Thursday 23 November 2017

How cycling injuries are spiralling - a medic's view

And our Road Safety Authority expert pleads for greater tolerance from other road users

Worrying: 630 cyclists injured in road accidents in 2012, a 59% rise when compared with the previous year
Worrying: 630 cyclists injured in road accidents in 2012, a 59% rise when compared with the previous year

John Kelly is an orthopaedic surgeon at Castlebar General Hospital. He deals with many injured road users on a weekly basis and he recorded our road safety radio message this week.

In the recording he draws our attention to the fact that there has been a worrying increase in the number of cyclists injured on our roads.

The research department in the RSA has conducted a detailed analysis of cyclist casualties in 2012.

It shows that 630 cyclists were injured that year. That is a 59pc increase on 2011. It's also a 10-year high. Just more than half the cyclists were injured on Dublin streets.

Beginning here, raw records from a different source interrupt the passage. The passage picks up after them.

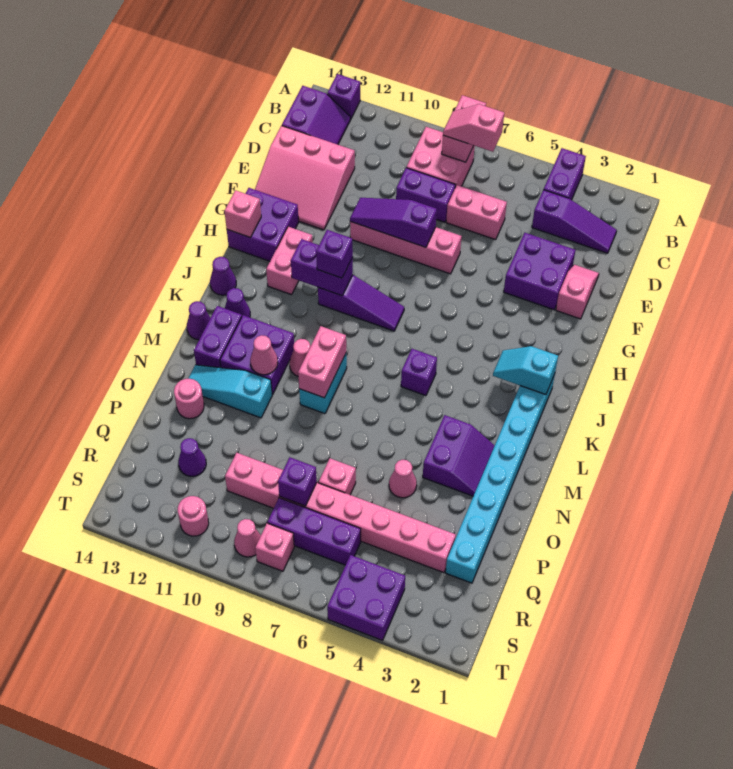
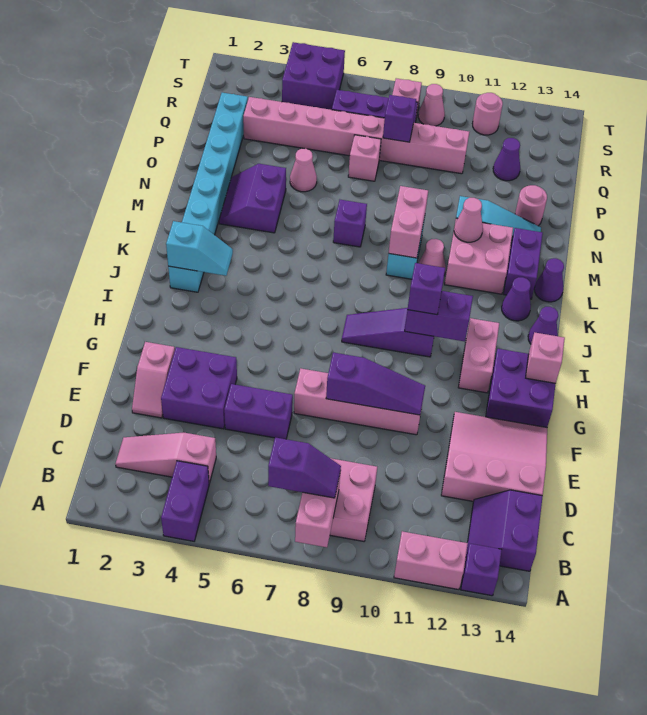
pink slope B7:B8 level 3 top 7 -> purple slope B7:B8 level 3 top 7
purple slope C2:C4 level 1 top 4 -> pink slope C2:C4 level 1 top 4
pink brick D6:D7 level 1 -> pink brick A11:A12 level 1
purple brick D8:D9 level 1 -> purple brick E5:E6 level 1
purple brick K6 level 1 -> purple brick M7 level 1
purple brick L11:M12 level 1 -> pink brick L11:M12 level 1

Most injuries occurred during mid-week evening and morning rush-hour as well as lunchtime. Injuries peaked from May to September.

Two-out-of-five were cycling for leisure. The majority were middle-aged men.

A large number of injuries occurred at junctions where observation for cyclists and drivers is so important.

In preparing to record his message, John mentioned that he tends to see all types of cycling-related injuries in his orthopaedic practice.

The human skeleton has 206 bones; every one of them is breakable. The chance of breaking one, or more, is higher for a cyclist falling at speed, after a high-velocity impact.

The collision figures are backed up by John. He says there is little doubt we are seeing significant increases in cycling-related injuries.

This probably has to do with the increasing popularity of cycling as a result of the bike-to-work scheme. And maybe it is the greater emphasis on cycling as a means of improving and maintaining a healthy lifestyle.

The numbers cycling have certainly increased in recent years, and particularly in cities.

Central Statistics Office (2011) figures show a 9.6pc increase in people cycling to work. Men account for the majority of those (75pc).

However, for John and other orthopaedic surgeons, every day, in every hospital, they are dealing with:

* the commuting cyclist who fell over and fractured a wrist,

*the drunken reveller who's done a job on his elbow cycling home from the pub,

* the cyclist who has been taken out by a car,

* or the weekend MAMIL (that's Middle Aged Man in Lycra) who's done his ankle, clavicle, humerus or some other bone.

According to John, most cycling-related injuries are a temporary inconvenience, requiring 6-8 weeks in a cast, a sabbatical from work but no major long-term problems.

The more severe injuries often require a trip to the operating theatre.

However, the worst injuries are the ones affecting the spine. The types of injuries that will threaten your ability to ever walk or hold your child again. These injuries are emerging at an ever-increasing frequency to young fit and healthy people.

A recent study shows a 200pc increase in spinal trauma from cycling injuries referred to the National Spinal Centre, over a four-year period.

Competitive cycling has been a factor for many severely injured patients during this period too where the cyclists run into street furniture or a stationary vehicle.

Collisions involving other vehicles are a big factor in many injuries; here the speed of the vehicle simply doesn't give the cyclist a chance.

Cyclists have a responsibility to observe the rules of the road, but we need to stop treating them like a virus that's infected the arteries of our road network. They have a right to the road just like anyone else. They are extremely vulnerable and we need to start seeing and treating them like human beings.